Demand for “gender-lens investing” strategies has boomed as investors seek to put capital to work in companies that address gender equality in the workplace.
In the public markets alone, US$2.4 billion is invested in a variety of gender-lens strategies, like Pax Ellevate Global Women’s Leadership Fund (PXWEX) and SPDR State Street Global Advisors’ Gender Diversity Index ETF (SHE), up from US$100 million only four years ago, according to Veris Wealth Partners.
But, what does it mean to invest with a gender lens? Approaches vary, from strictly investing in companies with women in positions of influence, to investing in companies that provide services to benefit women in society. Public funds often offer a more narrow approach than private capital funds.
Research released last month from the Wharton Social Impact Initiative is likely to add to this debate by creating what the authors view as concrete standards that companies need to have to be considered a good employer for women. “If you don’t have standards, then you don’t really know what you’re aiming for,” says Katherine Klein, an author of the report, and the vice dean of the initiative.

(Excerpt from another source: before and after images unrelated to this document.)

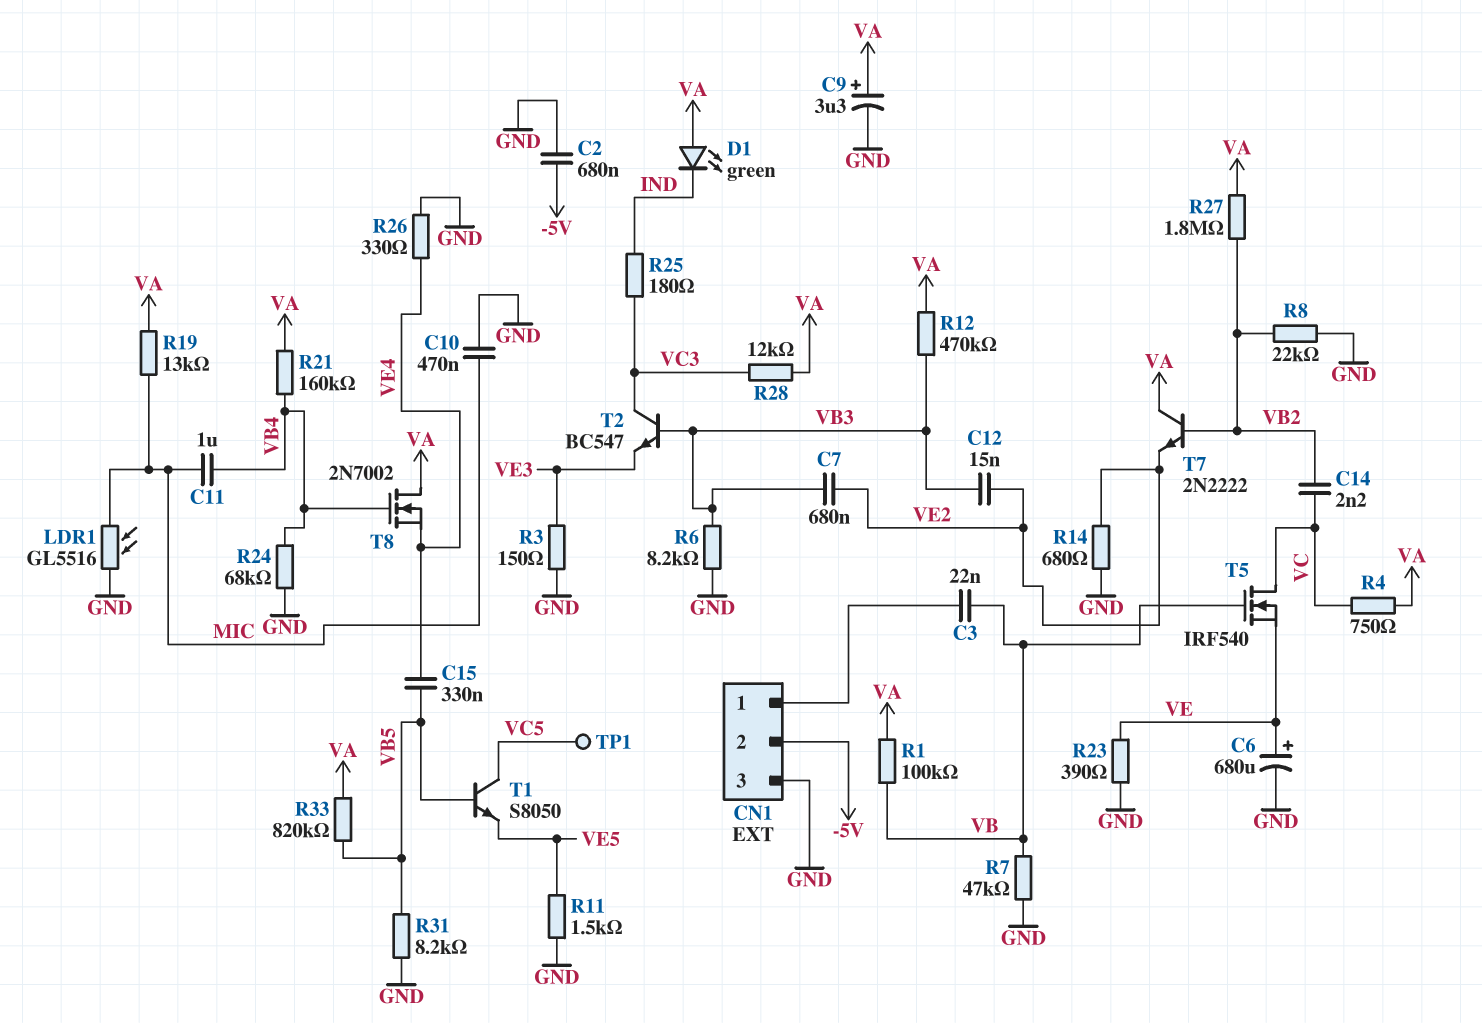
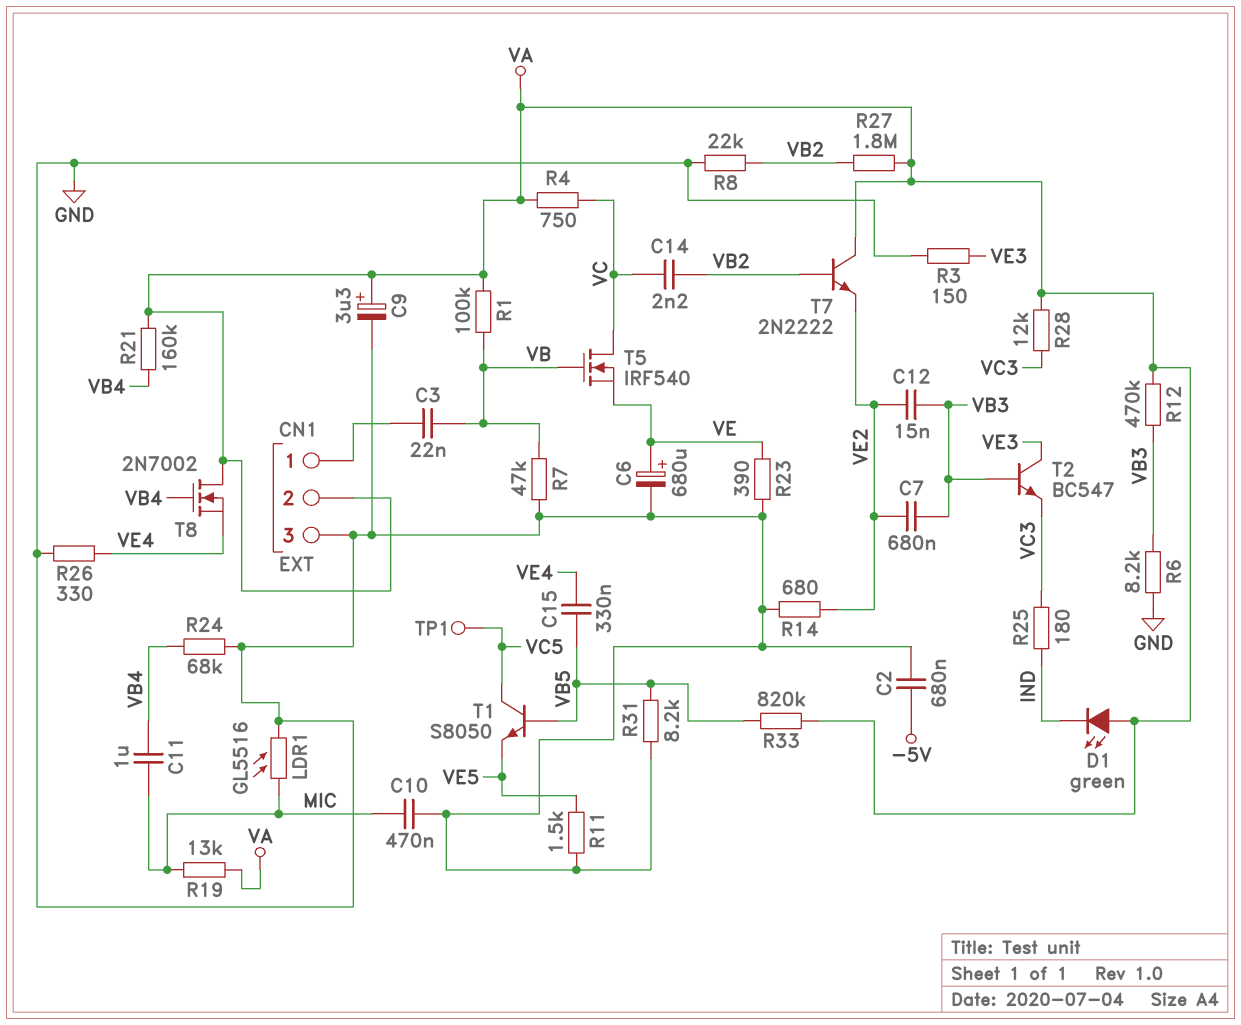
CN1 pin 2: -5V -> VA
T2: NPN BC547 (B VB3, C VC3, E VE3) -> NPN BC547 (B VB3, C VE3, E VC3)

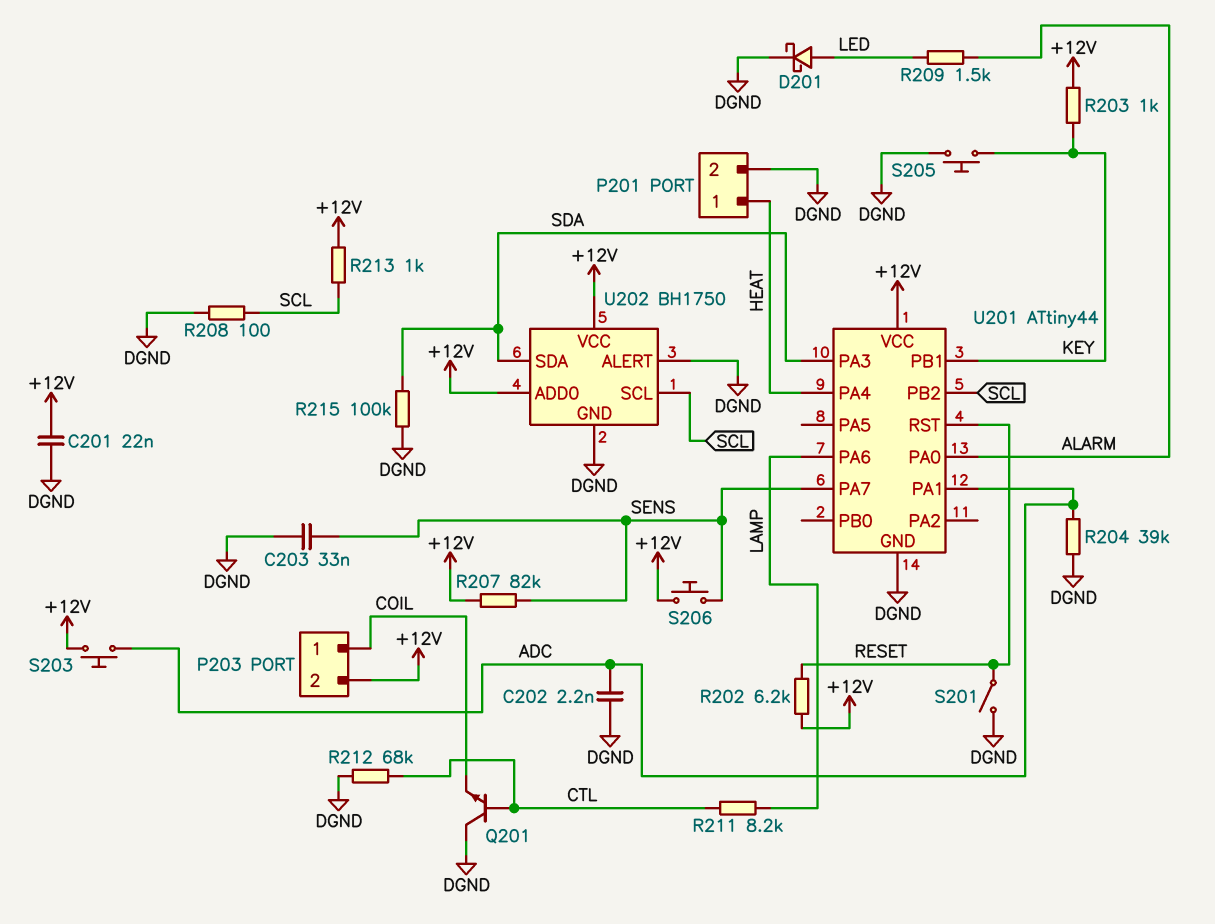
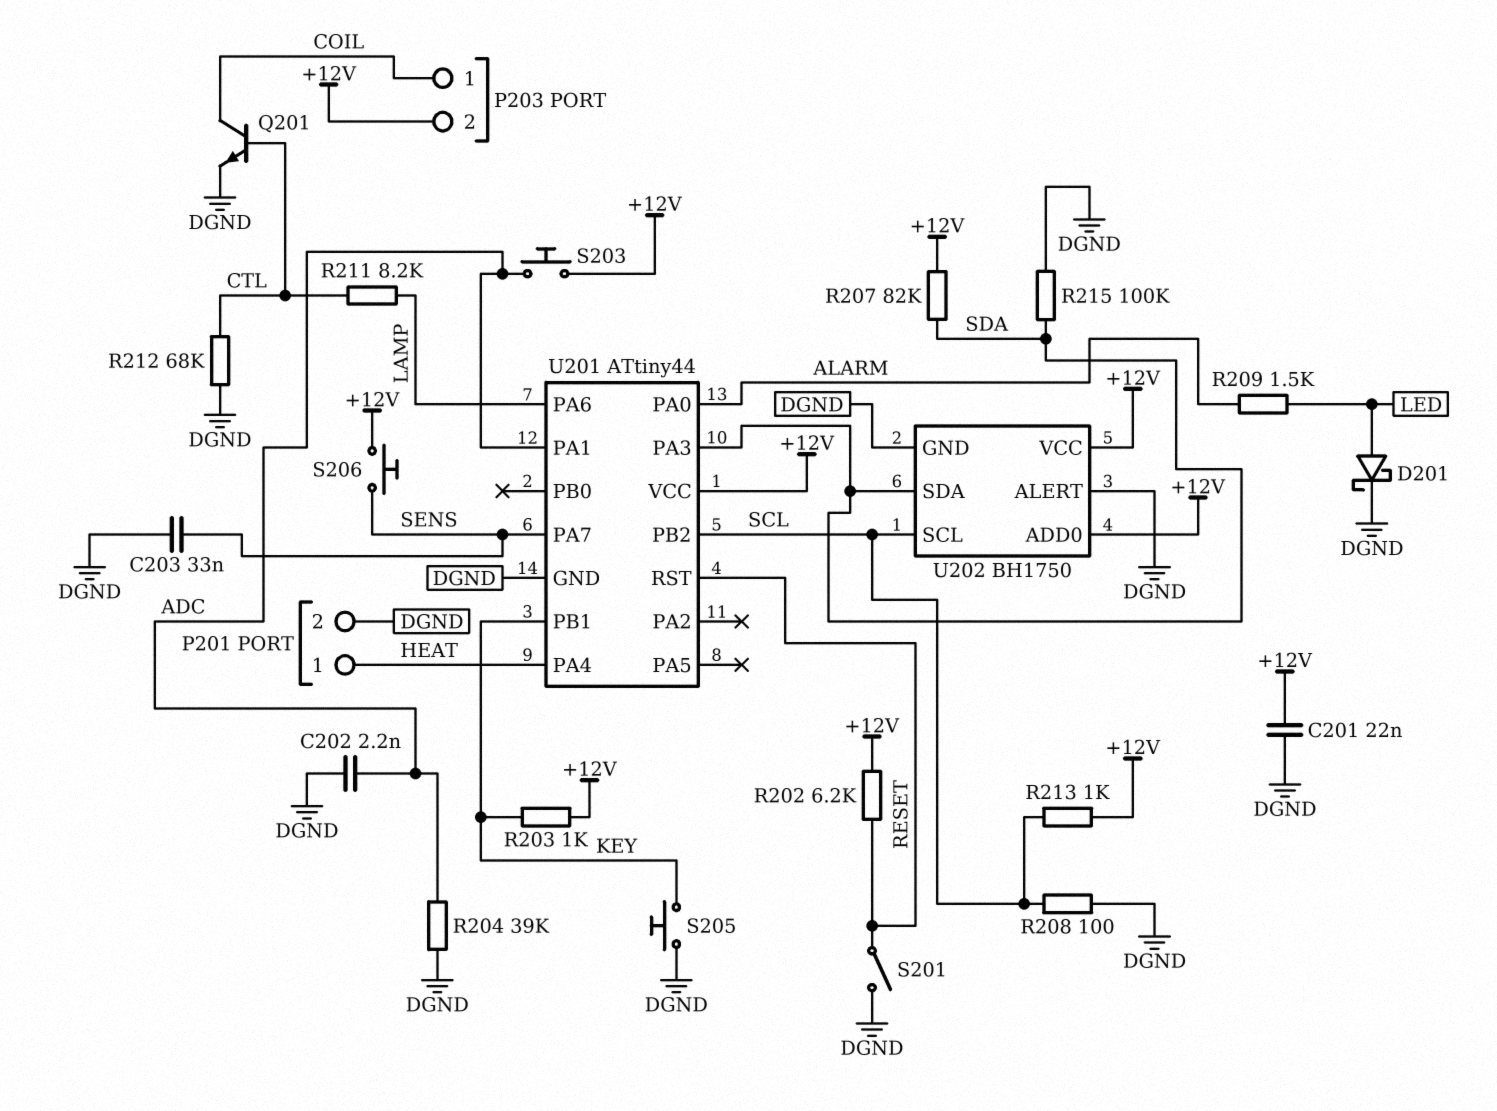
Q201: NPN (B CTL, C DGND, E COIL) -> NPN (B CTL, C COIL, E DGND)
R207: 82k (+12V, SENS) -> 82k (+12V, SDA)

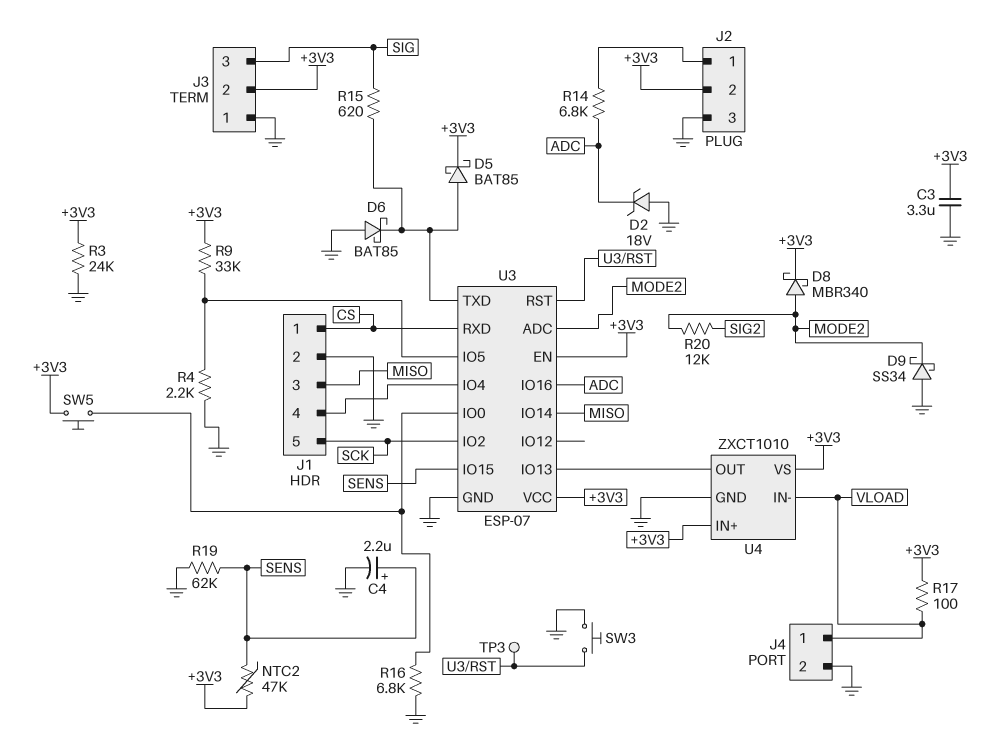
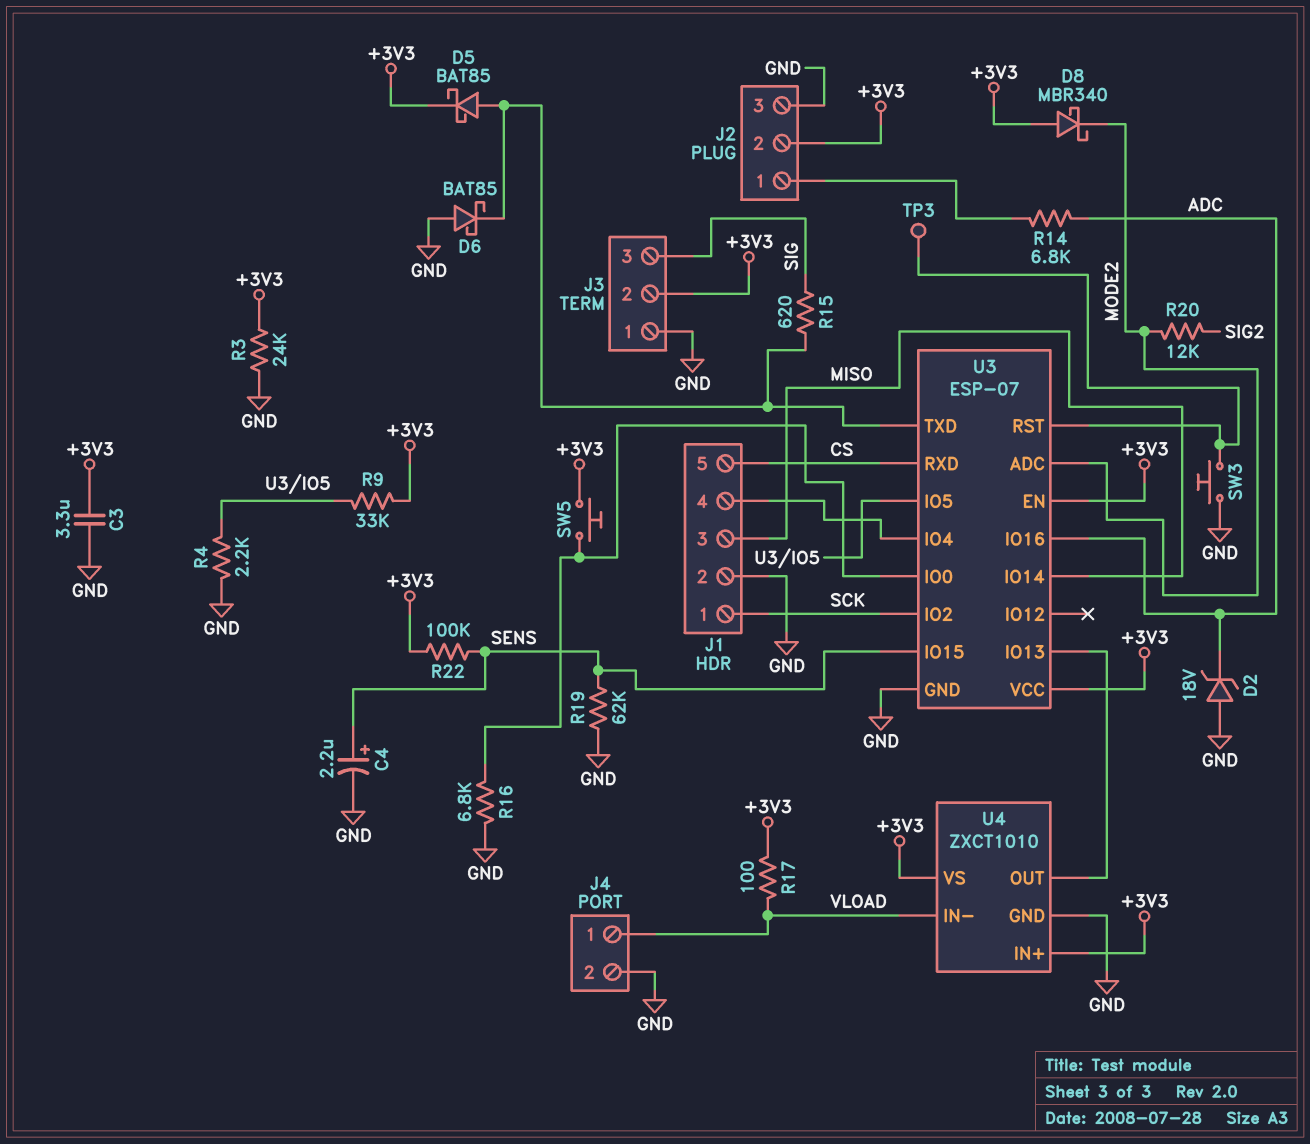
D8: schottky MBR340 (A MODE2, K +3V3) -> schottky MBR340 (A +3V3, K MODE2)
D9: schottky SS34 (A GND, K MODE2) -> none
J1 pin 1: CS -> SCK
J1 pin 5: SCK -> CS
NTC2: 47k (+3V3, SENS) -> none
R22: none -> 100k (+3V3, SENS)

Four for Women: A Framework for Evaluating Companies’ Impact on the Women They Employ lays out criteria the authors gleaned by reviewing and synthesizing “hundreds” of rigorous, peer-reviewed academic studies of an array of companies in diverse industries and locations.
The report concludes that for a company to be a good employer for women it:
- employs a large percentage of women at every level and in every unit of the company
- pays its employees at least enough to avoid poverty, pays equally for equal work, and has no gender pay gap;
- supports and protects the health of the women it employs (and the men, too)
- provides satisfying working conditions for women (and for men, too).
For an investor to learn this kind of information from a company can be more challenging than, for example, counting the number of women in C-suite roles, but knowing the number of women who work throughout various pay levels at a company, for example, is arguably a more useful measure of a company’s approach to gender.
The Wharton research is “the evolution of going deeper,” says Jackie VanderBrug, head of sustainable and impact investment strategy for Merrill Lynch and U.S. Trust. “To me this is a big, ‘and’,” VanderBrug says, meaning, it adds to the discussion of how best to invest with a gender lens. As the report points out, she says, “We’re all for diversity on the board and in the C-suite, and we can’t stop there.”
In the 2016 book, Gender Lens Investing, Uncovering Opportunities for Growth, Returns, and Impact, VanderBrug and her colleague Joseph Quinlan looked at the education of women, the employment of women, and women’s entrepreneurship as thematic drivers that are part of the transformation of the global economy. “That makes gender lens investing not something which is a fad, but which is grounded in economic trends,” she says.
What the Wharton report offers are more specific questions to ask depending on the goal an individual investor or investment manager has for focusing on gender, since in most cases, data on pay equity, for example, doesn’t need to be reported.
Although, in some cases, it does. Since 2017, the U.K. has required companies with 250 or more employees to report this kind of information publicly. “It’s a good starting place, right?” Klein says.
The U.K. legislation also requires companies to report on gender pay gaps, the difference between the average compensation for women and the average compensation for men. Of some 10,000 companies in the U.K. that reported this information in 2018, 78% had a gender pay gap that favored men, the report says. For U.S. companies, “I’d start by saying, measure and report the percentage of men and women in every single quartile of the company’s pay (scale),” Klein says.